The Novels of #MeToo, Michael David Lukas Wins Sami Rohr Prize, and More


Every day Poets & Writers Magazine scans the headlines—from publishing reports to academic announcements to literary dispatches—for all the news that creative writers need to know. Here are today’s stories.

Michael David Lukas has won the 2019 Sami Rohr Prize for Jewish Literature for his novel The Last Watchman of Old Cairo. Bestowed by the Jewish Book Council, the $100,000 prize is given in alternating years for a book of fiction or nonfiction by an emerging writer who explores the Jewish experience.

At the New York Times, Parul Sehgal argues that novels offer an understanding of the #MeToo Movement that essays cannot. “They occupy the backwaters where the writer need not pander or persuade, and can instead seek to understand, or merely complicate, something for herself.”

“When people ask how I wrote this book, the answer is, one word at a time.” Laila Lalami on overcoming the blank page to write about border crossing, internal migration, and identity formation in her new novel, The Other Americans. (Guernica)

Martin Kilson, the author and scholar who became the first African American professor to receive tenure at Harvard, has died. He was eighty-eight. (New York Times)

McGraw-Hill and Cengage, two of the country’s largest educational publishers, have announced an all-stock merger. In a deal expected to close by early 2020, the combined company will be named McGraw-Hill and will be led by Michael Hansen, Cengage’s current CEO. (Publishers Weekly)

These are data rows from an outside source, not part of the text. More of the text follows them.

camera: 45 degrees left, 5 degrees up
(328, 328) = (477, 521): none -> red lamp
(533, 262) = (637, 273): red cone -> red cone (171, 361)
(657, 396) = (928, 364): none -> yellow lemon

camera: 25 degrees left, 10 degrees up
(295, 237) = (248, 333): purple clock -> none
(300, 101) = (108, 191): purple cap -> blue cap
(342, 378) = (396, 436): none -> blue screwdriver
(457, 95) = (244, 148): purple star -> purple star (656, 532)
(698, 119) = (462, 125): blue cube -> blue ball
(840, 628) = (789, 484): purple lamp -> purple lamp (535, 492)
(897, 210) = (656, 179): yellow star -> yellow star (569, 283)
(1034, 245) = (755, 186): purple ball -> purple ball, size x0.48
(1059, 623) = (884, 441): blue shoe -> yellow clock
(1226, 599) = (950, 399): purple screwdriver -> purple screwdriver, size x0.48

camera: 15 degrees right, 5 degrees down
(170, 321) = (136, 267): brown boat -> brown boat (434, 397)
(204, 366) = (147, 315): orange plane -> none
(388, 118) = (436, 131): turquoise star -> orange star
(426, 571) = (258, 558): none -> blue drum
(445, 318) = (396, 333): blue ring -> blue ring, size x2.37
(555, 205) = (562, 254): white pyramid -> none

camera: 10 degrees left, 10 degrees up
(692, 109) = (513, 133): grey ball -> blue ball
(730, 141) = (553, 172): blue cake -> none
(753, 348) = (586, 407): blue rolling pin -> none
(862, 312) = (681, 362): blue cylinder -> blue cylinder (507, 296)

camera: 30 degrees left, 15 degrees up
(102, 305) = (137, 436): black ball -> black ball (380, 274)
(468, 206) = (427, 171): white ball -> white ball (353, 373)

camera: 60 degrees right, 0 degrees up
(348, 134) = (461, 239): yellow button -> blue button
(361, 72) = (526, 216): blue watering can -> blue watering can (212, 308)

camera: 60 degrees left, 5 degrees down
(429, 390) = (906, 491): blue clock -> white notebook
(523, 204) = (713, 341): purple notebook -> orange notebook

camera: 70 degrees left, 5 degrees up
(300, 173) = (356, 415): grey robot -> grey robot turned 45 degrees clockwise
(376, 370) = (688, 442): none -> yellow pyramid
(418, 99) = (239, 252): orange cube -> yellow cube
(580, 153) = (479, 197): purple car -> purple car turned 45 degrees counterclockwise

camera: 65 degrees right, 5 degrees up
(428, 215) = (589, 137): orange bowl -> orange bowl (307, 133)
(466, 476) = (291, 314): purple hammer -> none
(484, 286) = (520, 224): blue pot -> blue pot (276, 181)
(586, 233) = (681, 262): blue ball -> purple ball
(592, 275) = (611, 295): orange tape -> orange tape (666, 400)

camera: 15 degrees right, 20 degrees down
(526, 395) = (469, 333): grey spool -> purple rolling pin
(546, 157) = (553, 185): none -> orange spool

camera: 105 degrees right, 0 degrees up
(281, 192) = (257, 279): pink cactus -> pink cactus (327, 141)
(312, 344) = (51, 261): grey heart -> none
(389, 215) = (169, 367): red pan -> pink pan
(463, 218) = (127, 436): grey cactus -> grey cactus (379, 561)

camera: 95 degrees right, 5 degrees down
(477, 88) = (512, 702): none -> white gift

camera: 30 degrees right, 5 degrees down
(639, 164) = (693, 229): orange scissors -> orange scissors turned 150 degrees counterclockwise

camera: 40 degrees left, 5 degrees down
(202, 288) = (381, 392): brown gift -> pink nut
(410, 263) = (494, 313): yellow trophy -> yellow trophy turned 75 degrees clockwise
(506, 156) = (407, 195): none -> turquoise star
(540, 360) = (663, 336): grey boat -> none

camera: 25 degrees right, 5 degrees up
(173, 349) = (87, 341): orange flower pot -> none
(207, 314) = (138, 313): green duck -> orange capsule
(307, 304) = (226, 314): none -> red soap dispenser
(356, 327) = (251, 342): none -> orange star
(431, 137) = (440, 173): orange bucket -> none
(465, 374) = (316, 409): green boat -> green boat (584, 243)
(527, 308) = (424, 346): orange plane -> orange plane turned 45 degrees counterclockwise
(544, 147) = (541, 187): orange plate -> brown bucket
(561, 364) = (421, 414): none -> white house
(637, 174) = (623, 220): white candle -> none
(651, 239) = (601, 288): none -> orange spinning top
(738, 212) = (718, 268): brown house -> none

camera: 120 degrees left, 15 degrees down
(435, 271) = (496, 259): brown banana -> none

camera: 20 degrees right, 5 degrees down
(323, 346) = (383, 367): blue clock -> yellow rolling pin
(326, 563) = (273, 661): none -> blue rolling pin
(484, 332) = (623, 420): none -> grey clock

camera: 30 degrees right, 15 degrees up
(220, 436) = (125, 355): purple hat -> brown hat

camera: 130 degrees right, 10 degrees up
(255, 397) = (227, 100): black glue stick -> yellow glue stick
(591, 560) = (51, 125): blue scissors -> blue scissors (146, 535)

“In fiction, I propose, even if only to myself, a world I’m more excited about living in.” Lynne Tillman speaks with the Los Angeles Review of Books about her latest novel, Men and Apparitions, and her friendship with the late critic Craig Owens.

In Philadelphia, the literary community is reeling from the revelation that the city’s former poet laureate Frank Sherlock was once a skinhead in a white nationalist rock band. (Inquirer)

At the Rumpus, Kendra Allen talks about her debut essay collection, When You Learn the Alphabet, and finding revelation and rebellion in the genre’s form. “I want essays to be as daring as poems.”